Primarily due to a lack of resources, small and medium sized entities (SMMEs) have been slower than their larger corporate counterparts in adopting ESG (Environmental, Social and Governance) principles in South Africa.
But in light of the growing shift of capital and societal demands towards ESG factors, SMMEs need to at least make small steps towards greater sustainability. Failure to adapt means they could find themselves struggling to attract staff, maintain strong supplier relationships, raise finance and maintain a strong brand.
But there are challenges.
SMMEs, as well as those in the unlisted space, are often owned by a combination of founders, private equity firms, family offices and management. Smaller unlisted companies cannot necessarily afford large independent boards, independent remuneration committees and audit committees as suggested by ESG principles.
They often do not have to comply with all the typical regulatory requirements of a larger listed company or follow King IV corporate governance standards to the letter.
Additionally, when it comes to governance, non-executive directors are typically shareholder representatives who cannot be seen as truly independent.
Research on and the adaptation to sustainable products is often too costly for smaller companies. They are hindered by difficult to interpret data as well as a lack of resources.
But if capital continues pursuing larger, listed organisations, we will continue to see dwindling support for unlisted and smaller corporates. These companies will simply have to recognise ESG and embrace sustainable practices if they want to grow in the shifting economic landscape.
The good news is that they don’t have to replicate the larger company structures and ESG application methodologies. There are simple but profound steps they can take to begin the ESG journey.
How to make smaller companies more competitive
Many important areas of business are easily measurable: board composition, diversity, ethics policies, carbon intensity, energy efficiency, waste management, employee wellbeing and community engagement.
Smaller enterprises do not have to measure and report on all of these metrics but rather focus on the key factors that are material to their core operations.
If measured, all corporates can produce targets, benchmarks and track progress against these ESG metrics. These can be reported publicly on their website or social media.
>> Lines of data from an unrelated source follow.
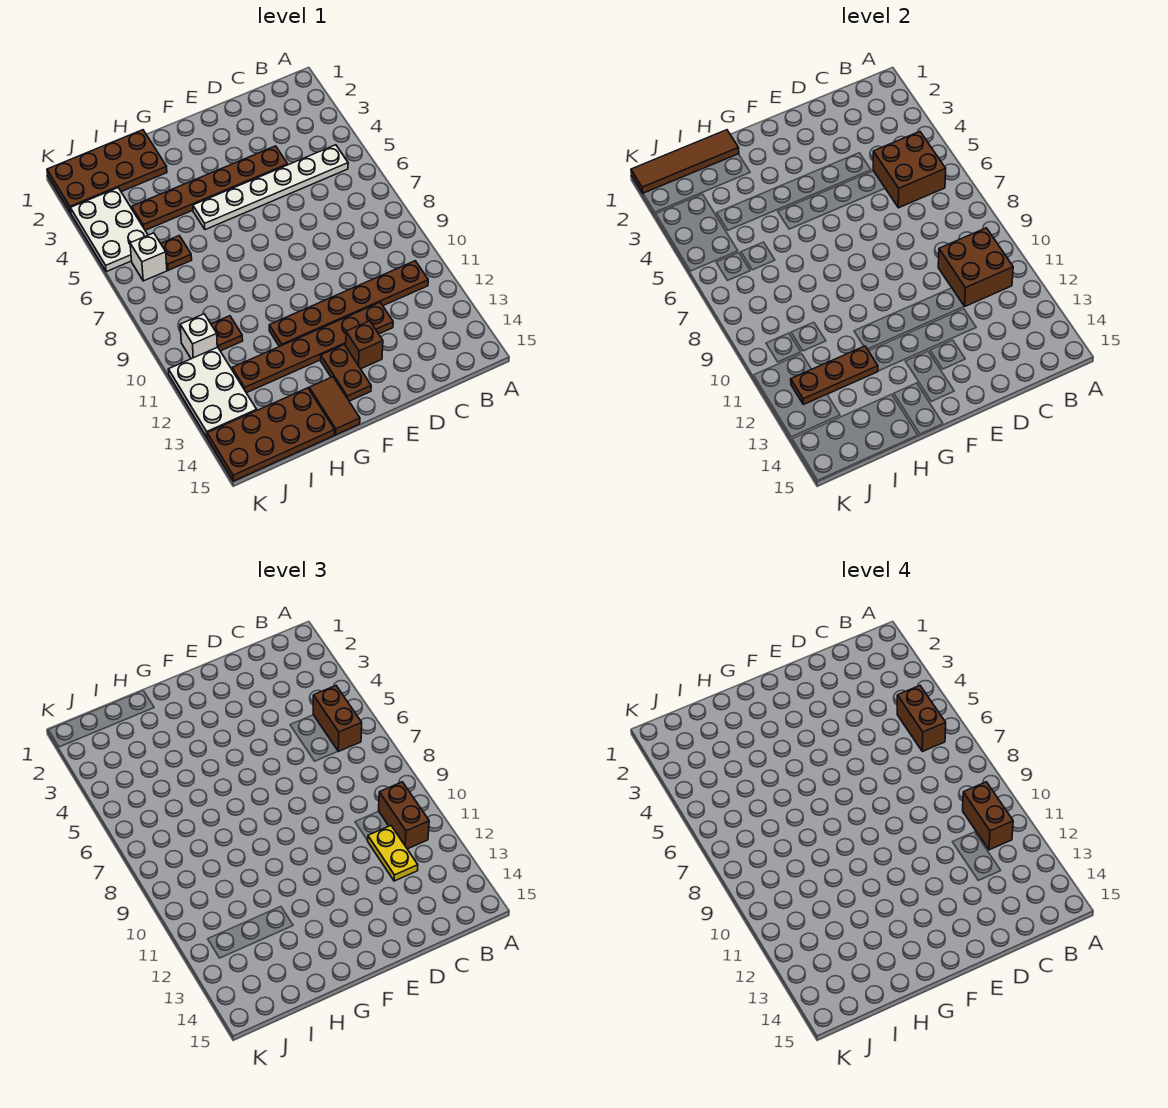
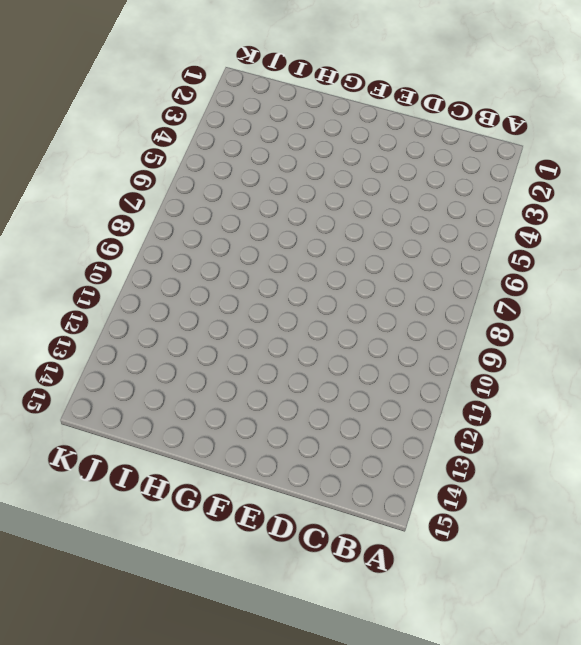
none -> white plate B5:G5 level 1
none -> brown plate B11:G11 level 1
none -> brown plate D4:I4 level 1

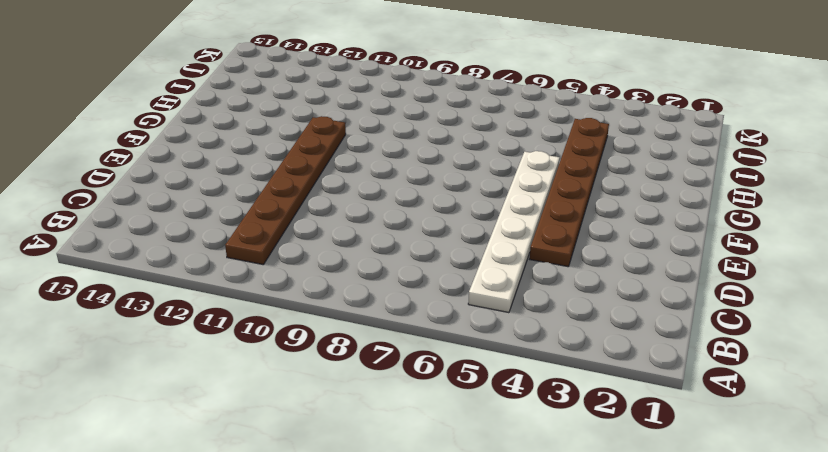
none -> brown plate D12:I12 level 1
none -> brown brick E13 level 1
none -> brown plate F13:F14 level 1

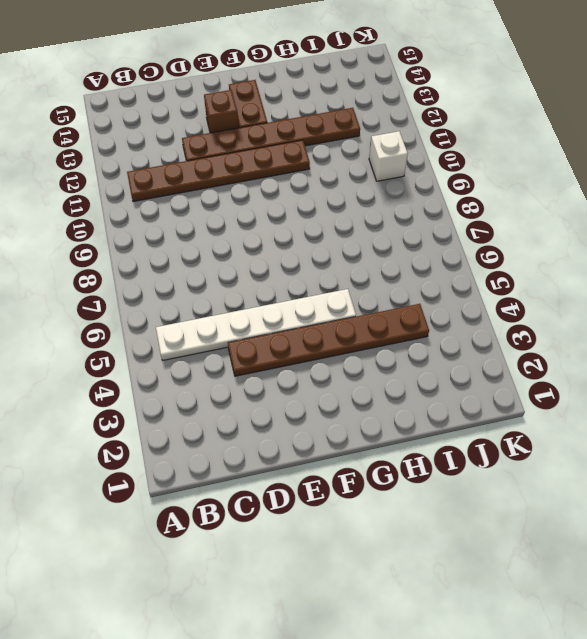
none -> brown tile G14:G15 level 1
none -> brown plate H1:K2 level 1
none -> brown plate H14:K15 level 1

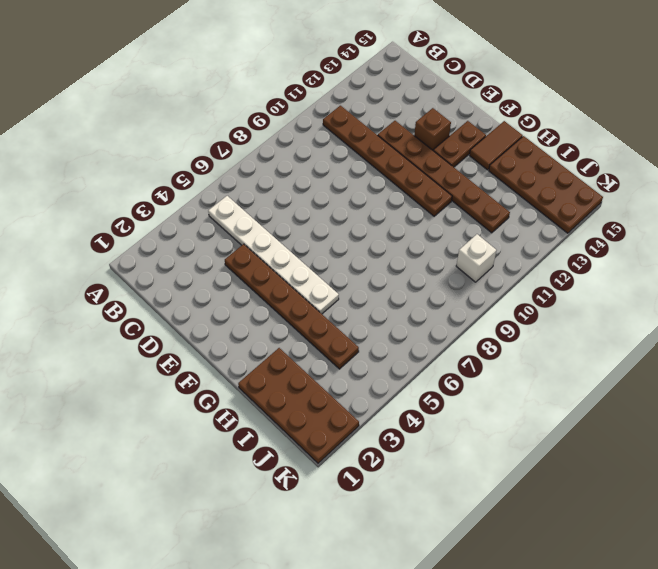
none -> brown plate I6 level 1
none -> brown plate I10 level 1
none -> white plate J3:K5 level 1

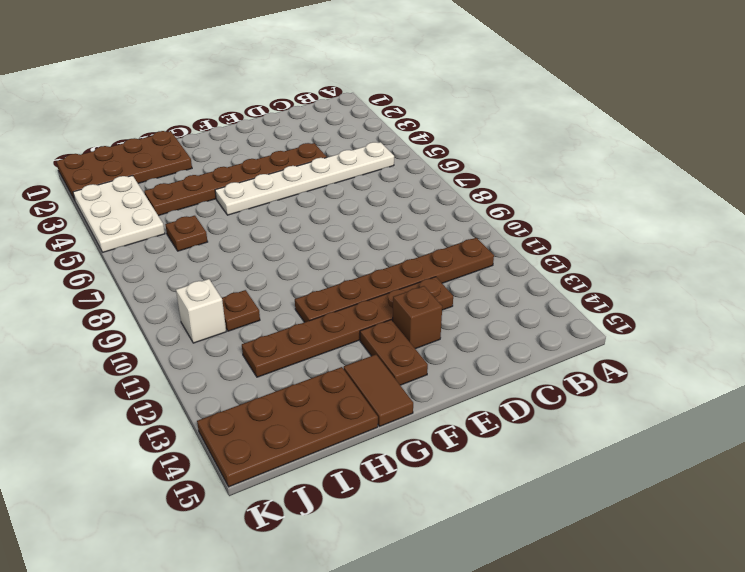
none -> white brick J6 level 1
none -> white plate J11:K13 level 1
none -> brown brick B5:C6 level 2

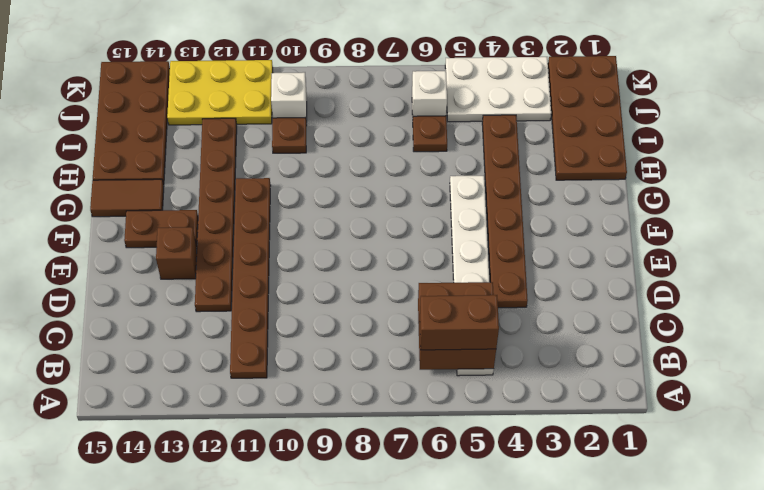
yellow plate J11:K13 level 1 -> white plate J11:K13 level 1
none -> brown brick B10:C11 level 2
none -> brown tile H1:K1 level 2
none -> brown plate H12:J12 level 2

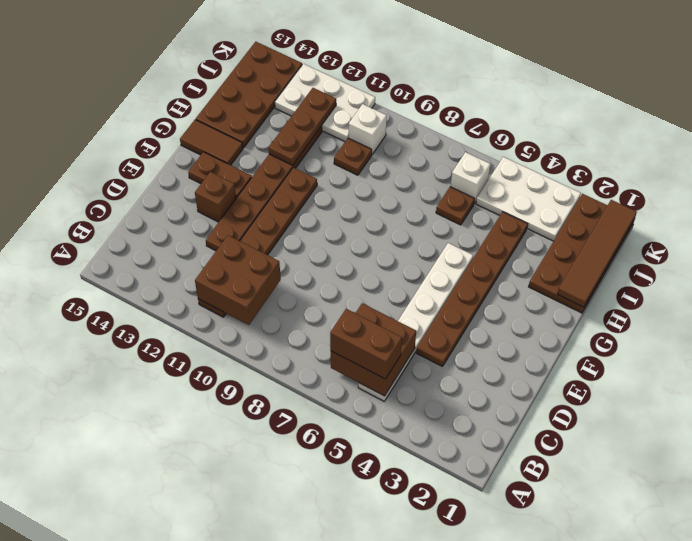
none -> brown brick B10:B11 level 3
none -> yellow plate C11:C12 level 3
none -> brown brick B5:B6 level 4

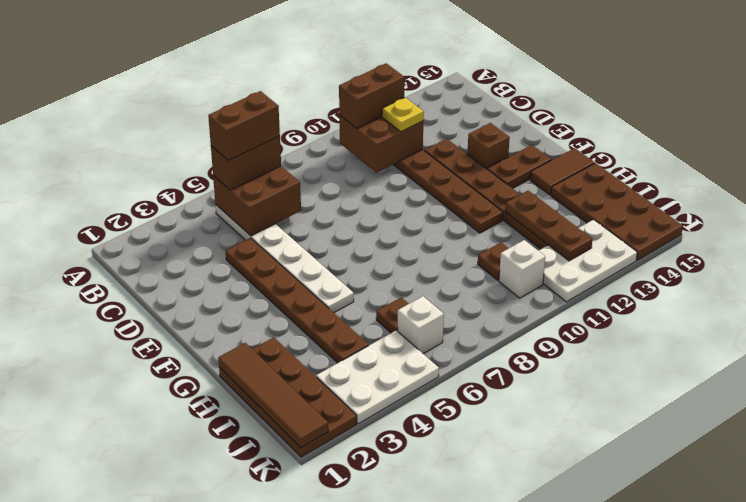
yellow plate C11 level 3 -> yellow plate C11:C12 level 3
none -> brown brick B10:B11 level 4

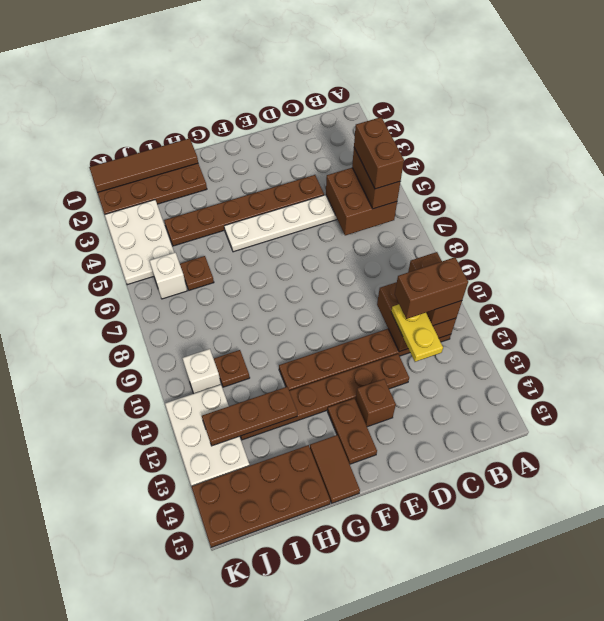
brown brick B11:C11 level 4 -> brown brick B10:B11 level 4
It may even help reduce staff turnover as increasing numbers of workers seek out the feel-good factor of being employed by a forward thinking, sustainable company.
Another step towards further transparency can be achieved in the form of values statements that communicate intent and the goals of the business.
This greater transparency is a big win for smaller companies and has the potential to dramatically improve branding and perception.
Most significantly, the consideration of ESG factors as part of an overall risk management exercise can be revealing. It can save costs and direct executive resources where they are needed in the business.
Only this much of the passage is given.